# Model Motoring is for sale



## 66Galaxie500 (Jun 18, 2004)

I just cruised over to the Model Motoring web site and there is an announcement that it is for sale. Does anyone have any information on that development?


----------



## Omega (Jan 14, 2000)

66Galaxie500 said:


> I just cruised over to the Model Motoring web site and there is an announcement that it is for sale. Does anyone have any information on that development?


Who ever buys it, I hope they have better class then the current owner.


----------



## bobwoodly (Aug 25, 2008)

*Harrison?*

I've always had good luck with Harrison @ Model Motoring. I wonder if someone has taken over for him near term due to a health issue? That is the only reason I could think of for the recent comments in his ebay listing.


----------



## win43 (Aug 28, 2006)

I too have dealt with Harrison many times.

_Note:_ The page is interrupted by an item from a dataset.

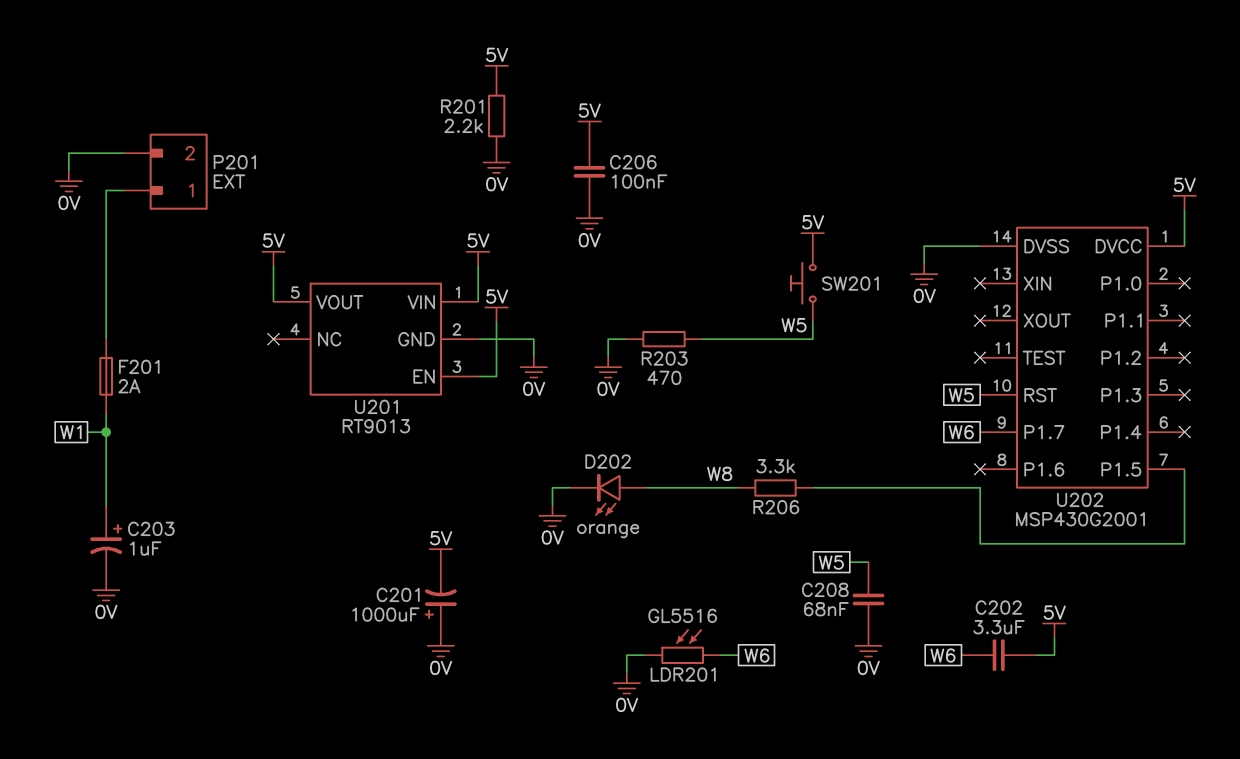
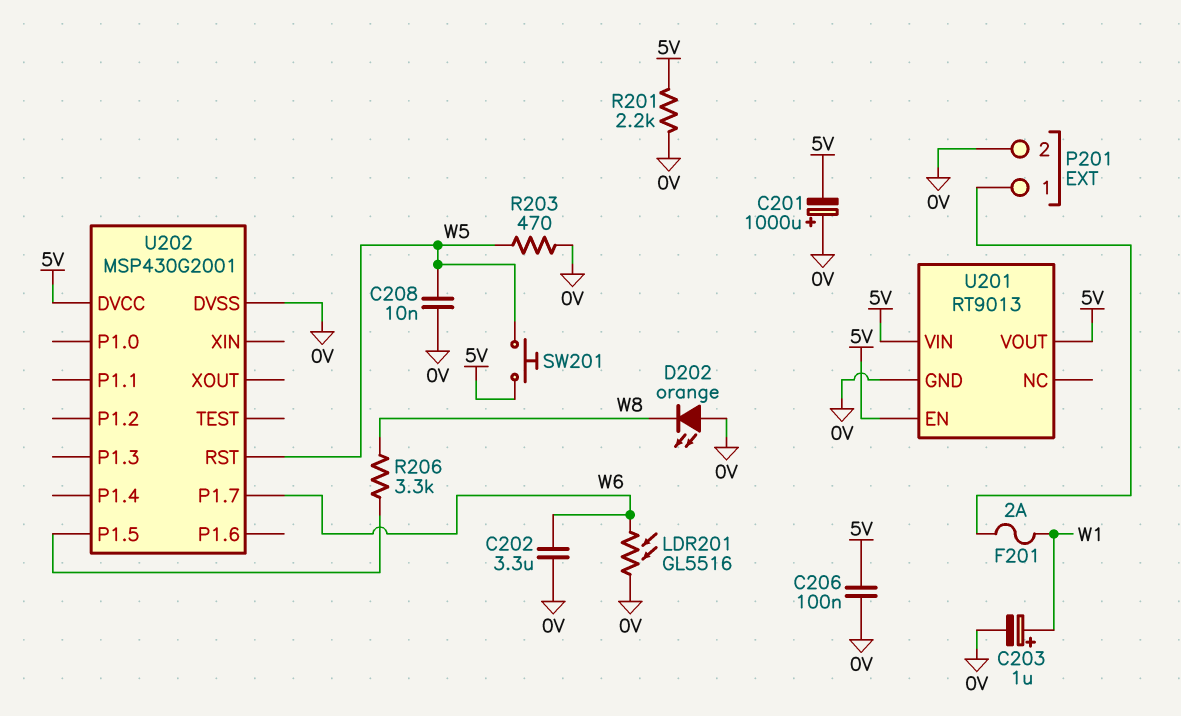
C202: 3.3uF (5V, W6) -> 3.3uF (0V, W6)
C208: 68nF (0V, W5) -> 10nF (0V, W5)
D202: LED orange (A W8, K 0V) -> LED orange (A 0V, K W8)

Never had a problem with him or his bodies.

Hope this doesn't turn into a H bashing thread.


----------



## 66Galaxie500 (Jun 18, 2004)

I got back into this hobby because I spotted a rack of Model Motoring cars at a hobby shop years ago. Harrison gets the credit.


----------



## videojimmy (Jan 12, 2006)

same here... Harrison was always cool with me... and his bodies were TOP notch.


----------



## Grandcheapskate (Jan 5, 2006)

I remember the company being up for sale (at least all the inventory) on eBay for an opening bid of $250,000. This was a number of years ago. I believe there was a discussion about it on the old DL. This should have been a little while after the 50 ohm armature disaster. Anyone remember?

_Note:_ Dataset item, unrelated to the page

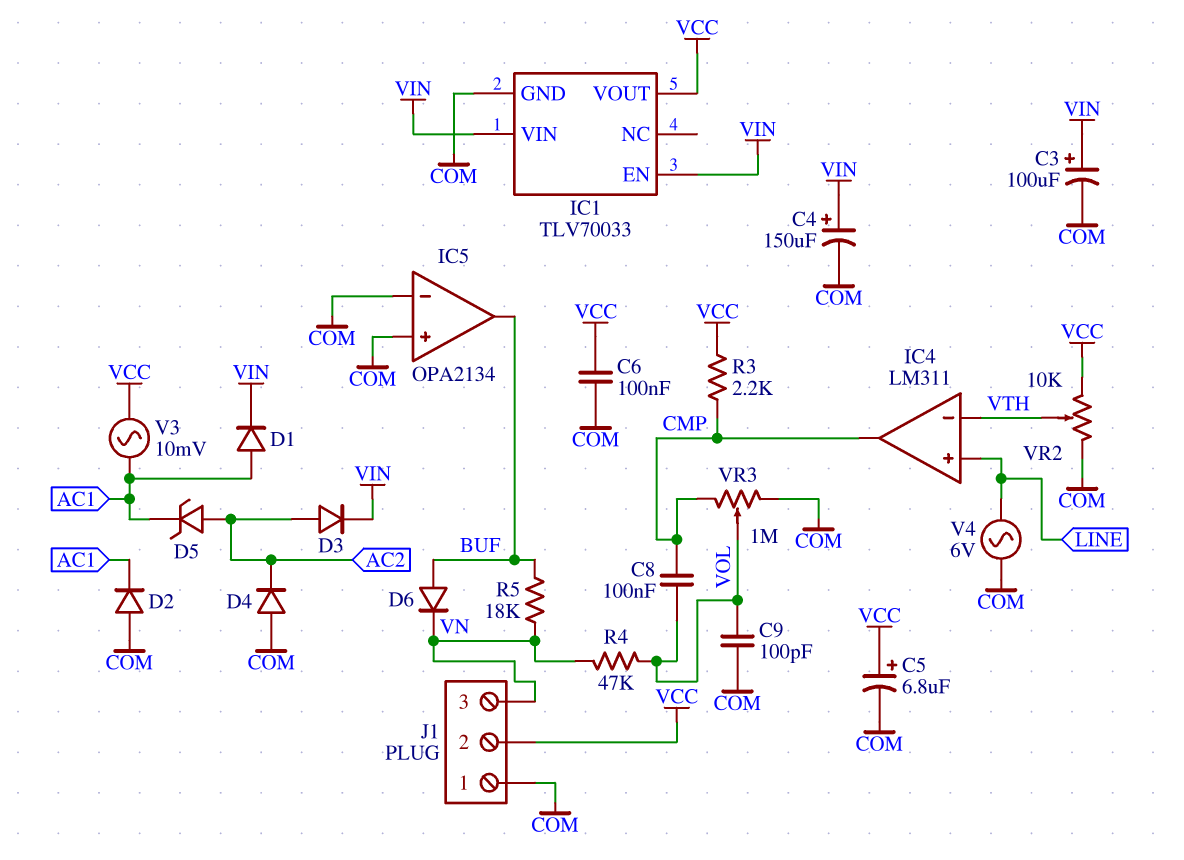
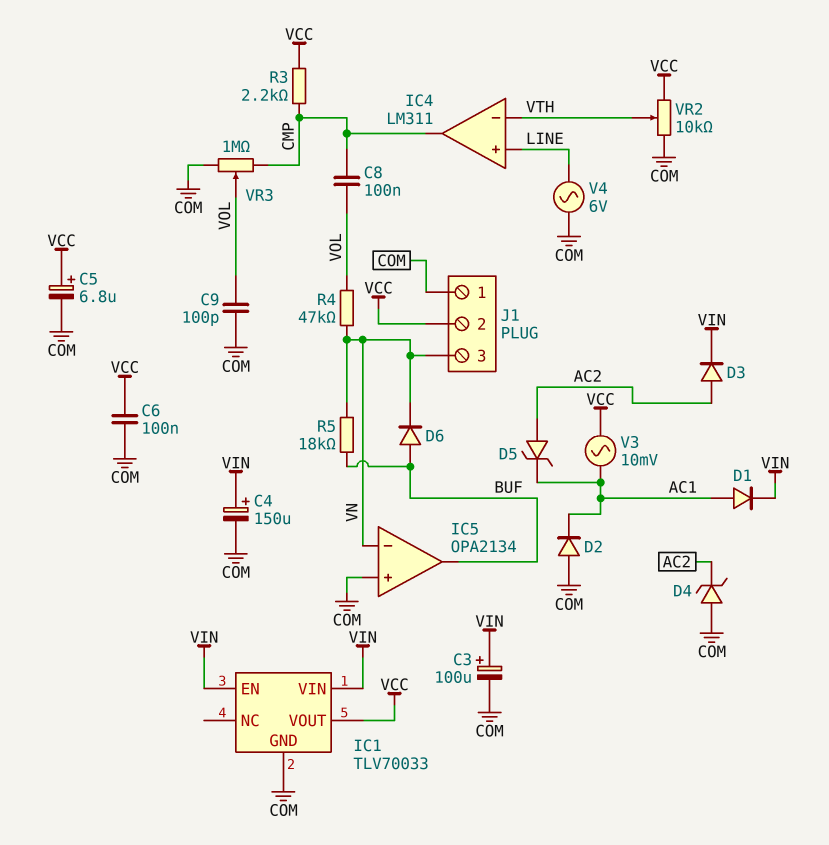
D4: diode (A COM, K AC2) -> zener (A COM, K AC2)
IC5 pin in-: COM -> VN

It's been a lot of years since MM produced any cars. But the cars he did produce were excellent. Too bad it couldn't be a money maker for him. It took courage to start something that ambitious.

Joe


----------



## slotrod65 (Dec 4, 2005)

I too must credit MM for getting me back into HO slots. I was in a local train shop and saw them. They looked so good that I had to buy a few, even though I did not have a track at the time. Two months later I had a 4 lane 15 x 6' monster in the basement. It was all due to MM.


----------



## Roddgerr (Feb 8, 2006)

I too got interested in this hobby again after seeing the Model Motoring cars at the local hobby shop.


----------



## Pomfish (Oct 25, 2003)

I didn't really intend to get drawn into this thread, however I must share my own Harrison story.

I met him online in the old AOL Alt Hobbies board.
Trust me when I say that was the only slot car discussion board at that time. We are talking dial up, 1200 Baud.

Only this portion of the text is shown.